Cruz dropped down into the bedroom and crawled behind his lieutenant.

Meanwhile below, Engine 51's crew had stretched a two and a half inch hose line across the front lawn and onto the front steps.

The other half of Squad 3, Capp and Tony, prepared to force open the front door. Capp wedged the flat end of a halligan bar into the front door jamb.

"Hit!" he called.

Tony swung a flat head axe and struck the end of the halligan driving it further into the jamb and splintering the wood.

"Hit!" Capp called again.

Again, Tony slammed the axe against the halligan. Capp gripped the bar with both hands and leaned hard against it until the door broke open.

He and Tony were forced to drop to their knees as flames jumped out from the doorway and rolled up under the awning.

One of the engine's men opened the nozzle and unleashed a powerful stream of water into the heart of the flames, creating a hissing cloud of steam.

"I got one!" Severide called through his mask as his hand brushed against a lifeless body. "I'm taking 'em out!"

He slipped his hands under the arms of Irving Green and dragged him back across the carpet.

Cruz bumped against the bed.

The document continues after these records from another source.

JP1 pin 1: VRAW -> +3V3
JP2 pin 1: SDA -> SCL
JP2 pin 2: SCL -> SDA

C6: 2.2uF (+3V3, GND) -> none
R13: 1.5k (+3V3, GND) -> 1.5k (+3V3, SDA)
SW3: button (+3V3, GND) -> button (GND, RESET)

He stood and found the motionless form of Martha Green.

"I've got another one, Lieutenant!"

"Squad 3 to Truck 81!" Severide called into his radio. "We're gonna need the

aerial at the front window, second floor! We've got two victims!"

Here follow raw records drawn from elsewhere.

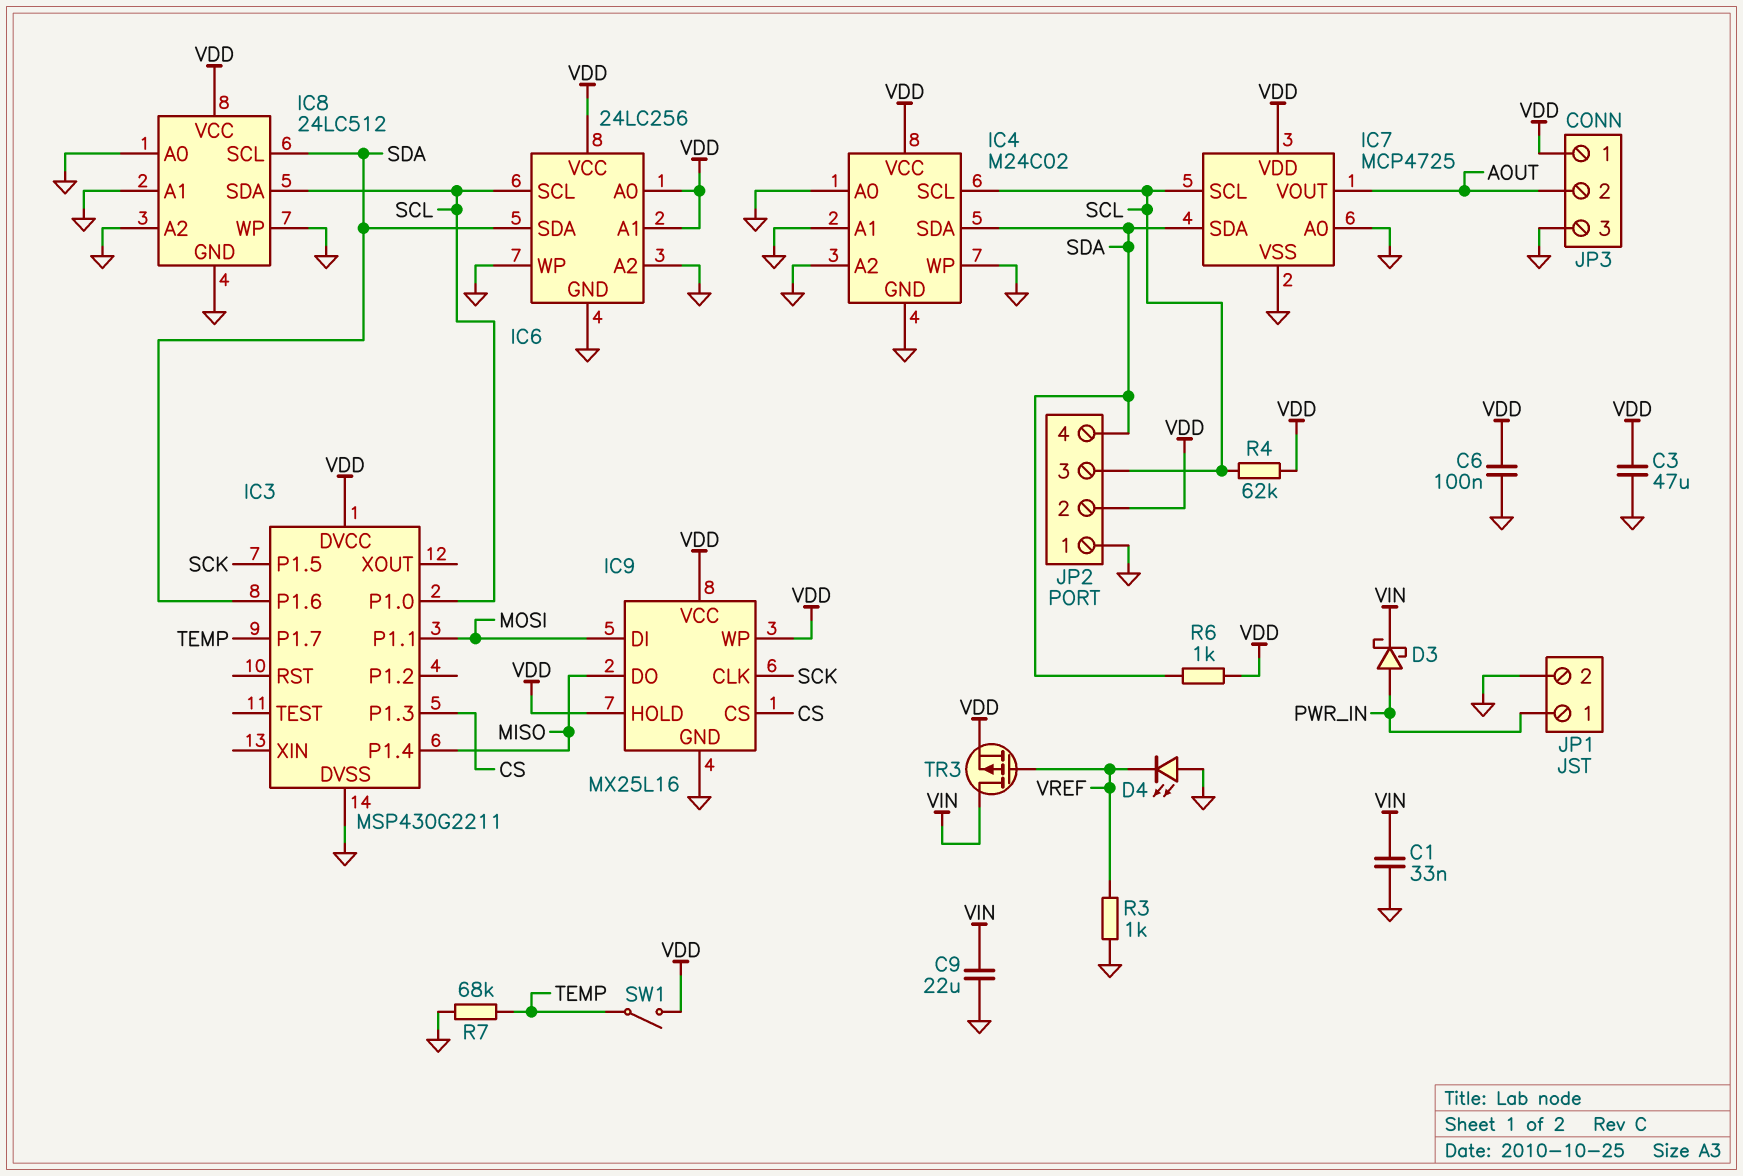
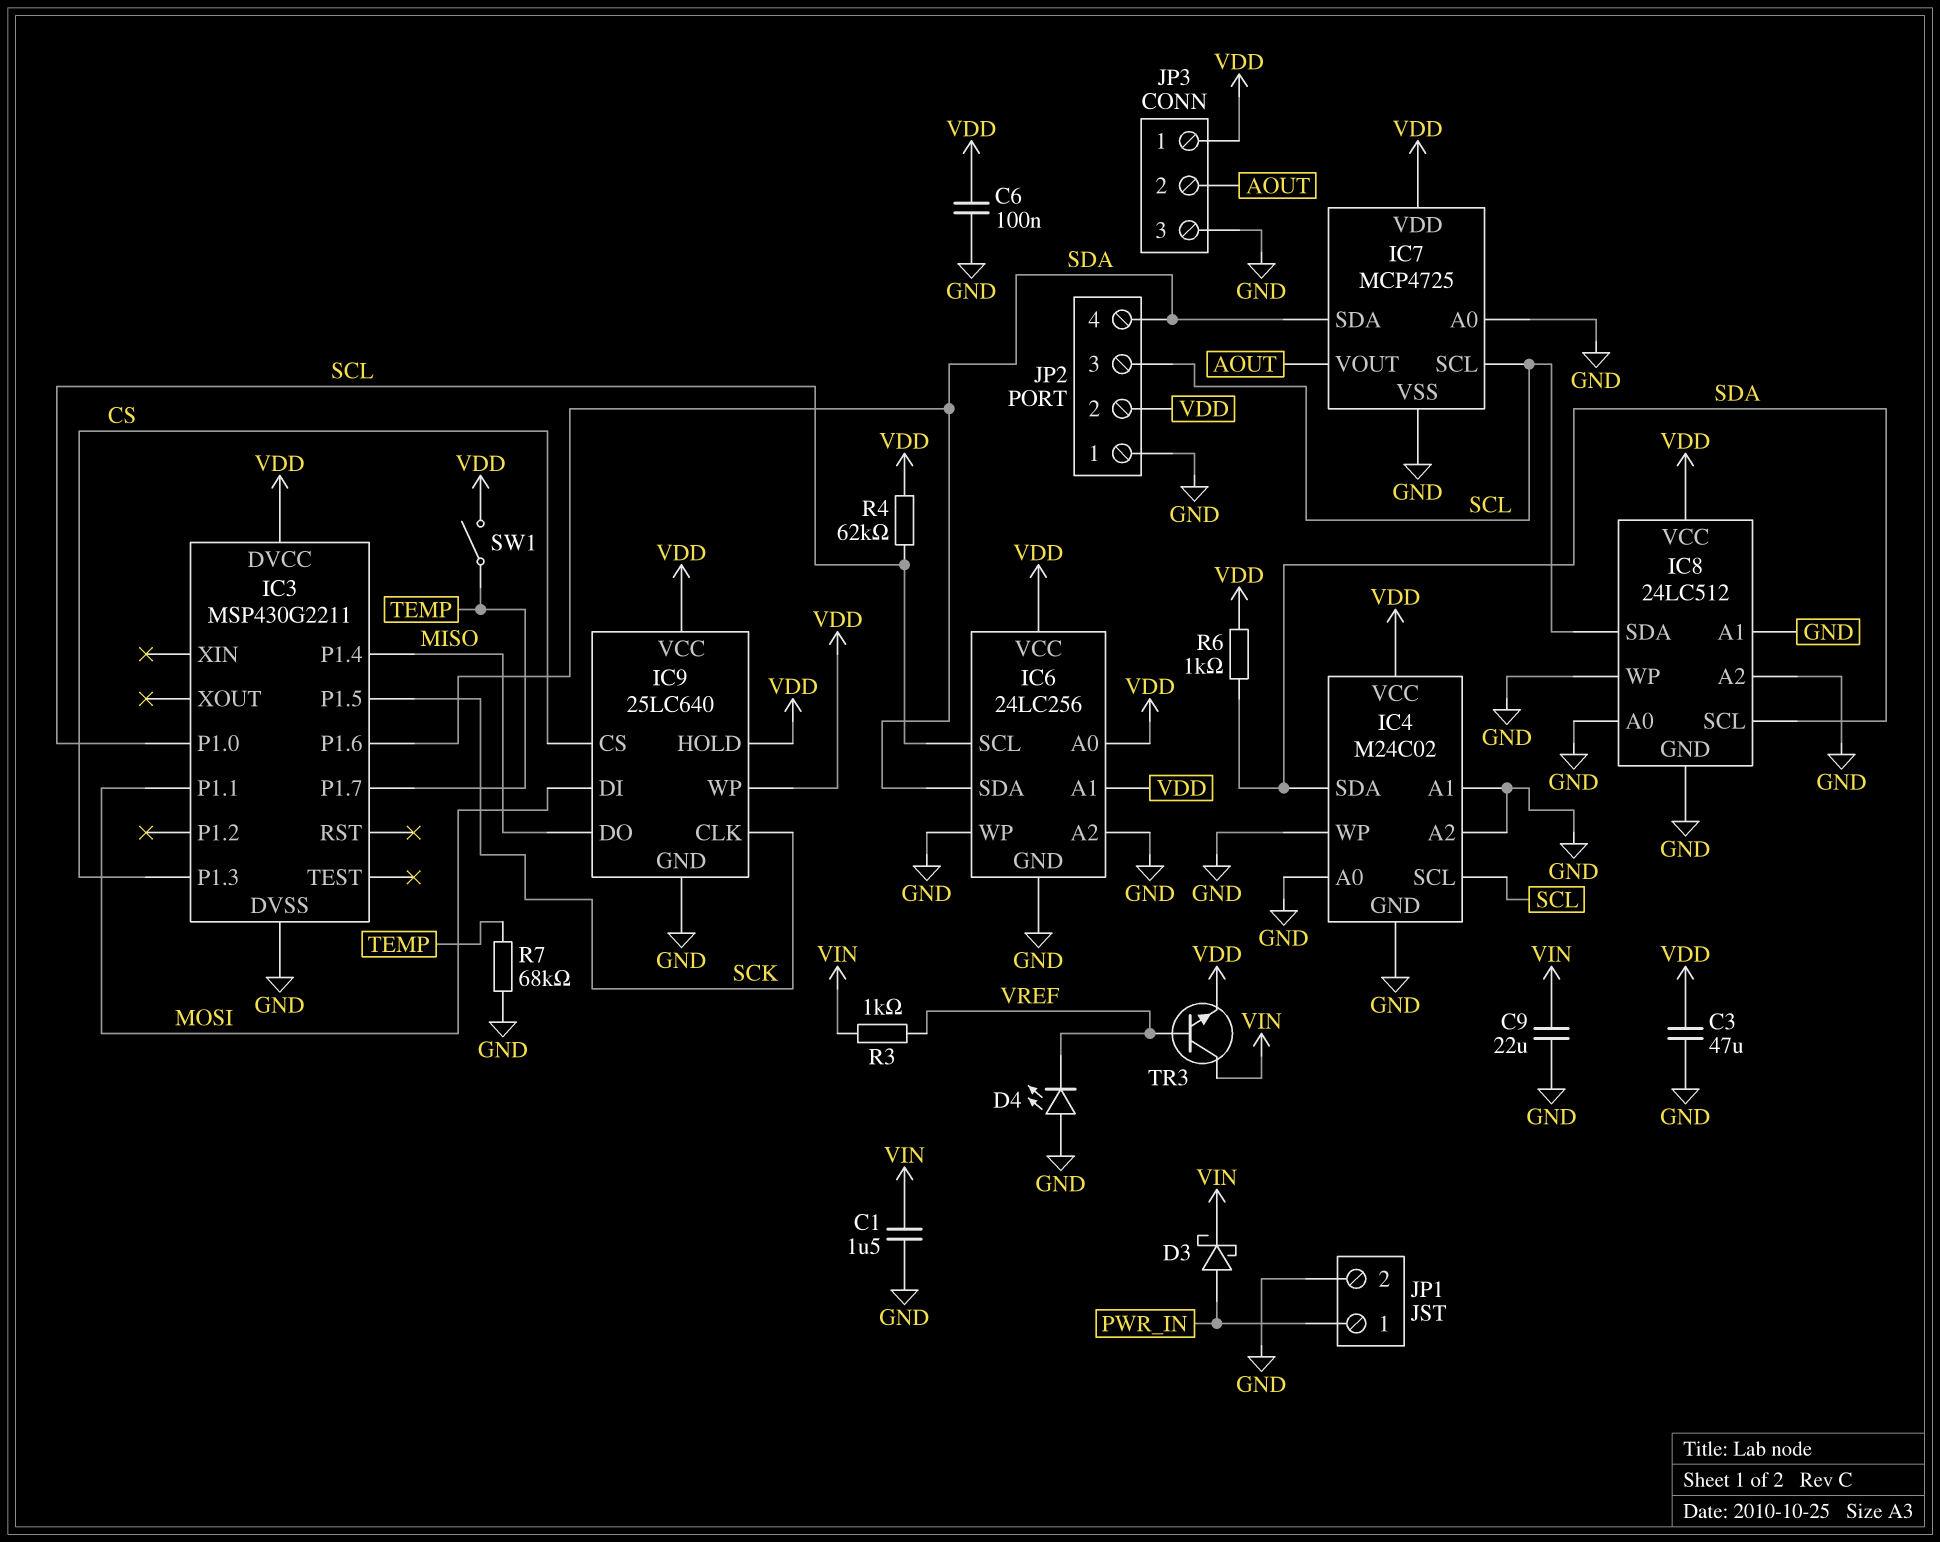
C1: 33nF (GND, VIN) -> 1.5uF (GND, VIN)
IC9: MX25L16 -> 25LC640
R3: 1k (GND, VREF) -> 1k (VIN, VREF)
TR3: PMOS (G VREF, D VIN, S VDD) -> NPN (B VREF, C VIN, E VDD)

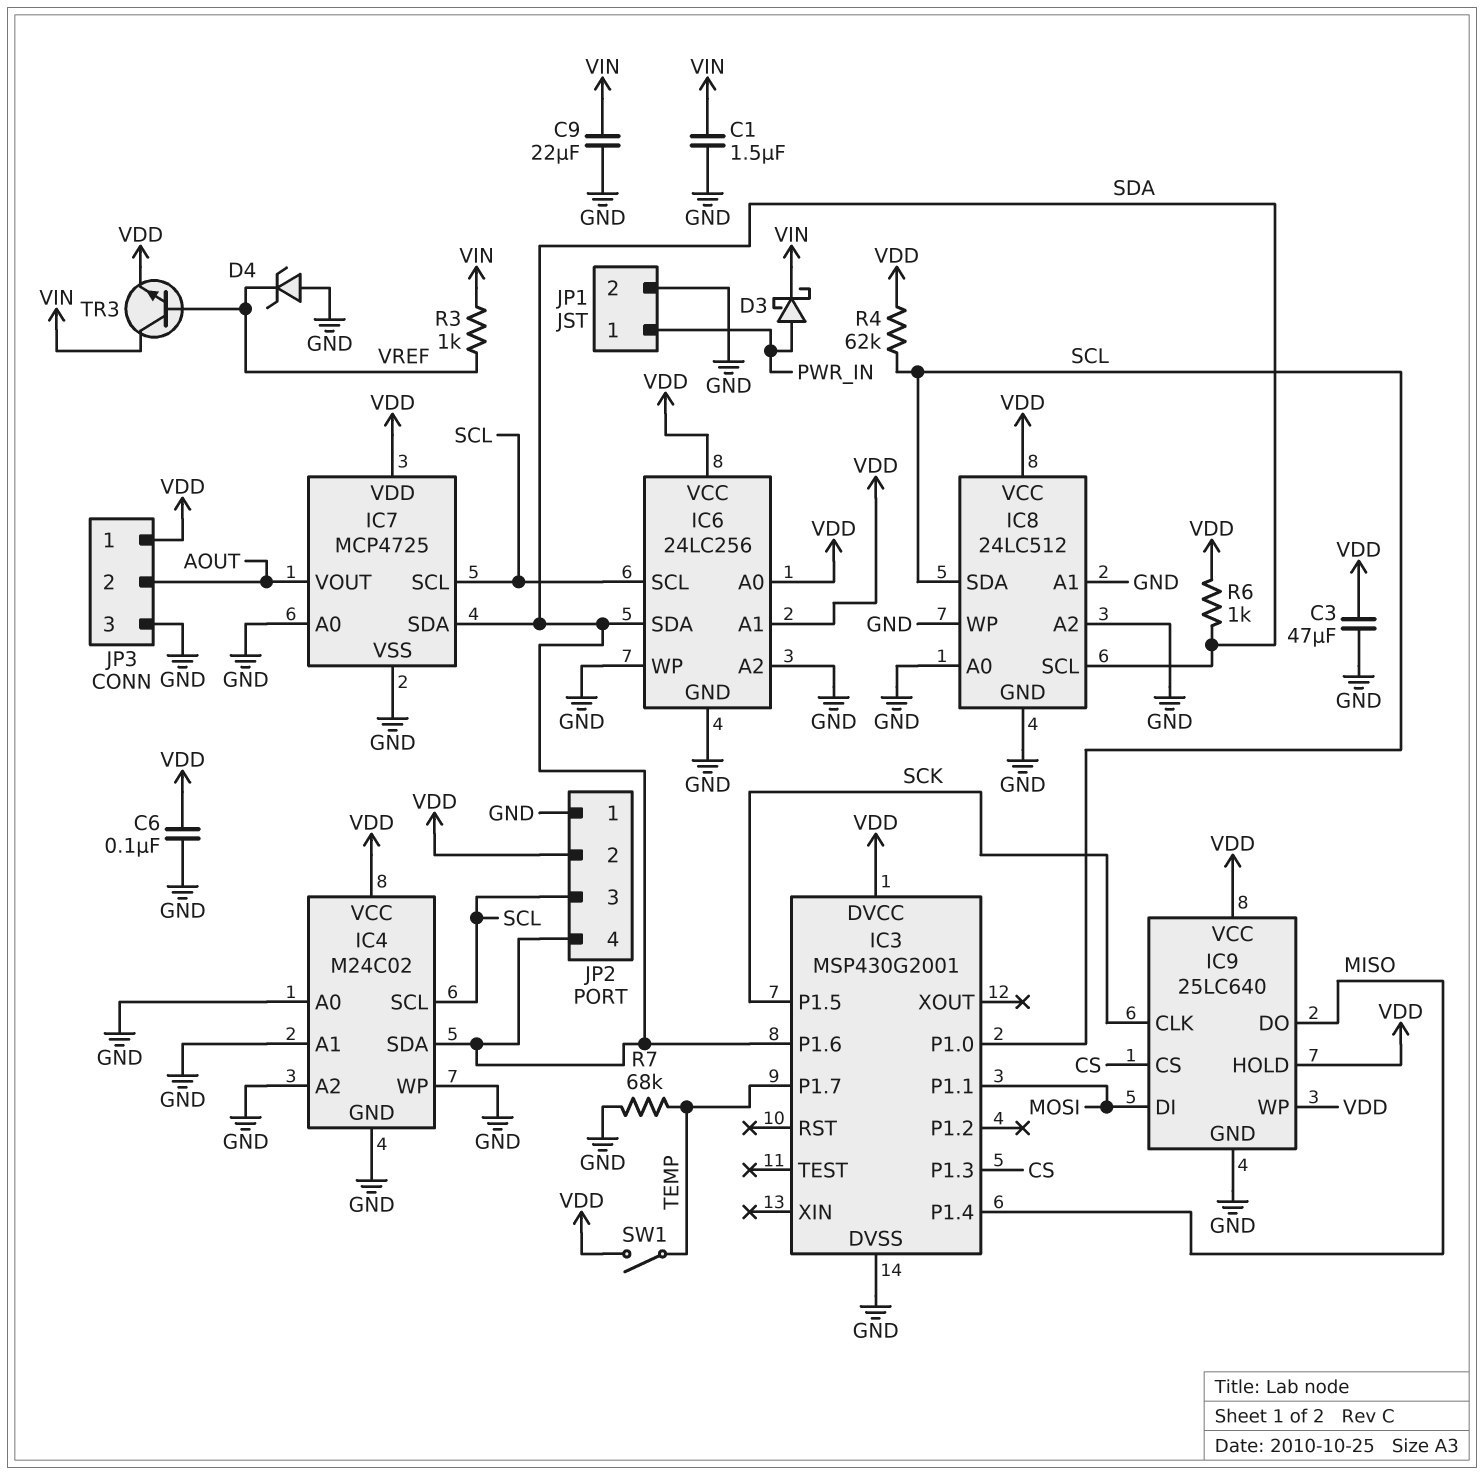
D4: LED (A GND, K VREF) -> zener (A GND, K VREF)
IC3: MSP430G2211 -> MSP430G2001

By now, Truck 81's aerial ladder had been raised and extended to the roof, enabling Casey and Stella Kidd to begin the ventilation work.

Casey swung his axe into the roof, chopping open a hole that immediately seeped black smoke.

"Truck 81, copy that, Squad 3," he replied, keying the mic on his chest. "Otis, you copy that?"

"On it, Lieutenant," Otis replied as he operated the controls on the turntable at the base of the ladder.

He lowered the ladder several feet to the second floor bedroom window facing the street. Two firefighters from Truck 68 made their way up the aerial as Severide punched out the glass.

Severide and Cruz lifted their victims through the window to the waiting firefighters who quickly carried them back down the aerial.

Seconds later, Gabby Dawson and Sylvie Brett, Ambulance 61's paramedics, were on the sidewalk, performing CPR on Mr. Green while a few feet away, two firefighters from Engine 33 worked on his wife.

Severide and Cruz climbed down from Truck 81 and pulled off their masks.

"Nice work," Chief Boden said as he stood behind them.

Severide stared at the elderly couple laying on the sidewalk, fighting for their lives.

"Not if they don't make it," he sighed.

XXXXXX

An hour and a half later, the house was a charred, smoking shell of the home that it once was.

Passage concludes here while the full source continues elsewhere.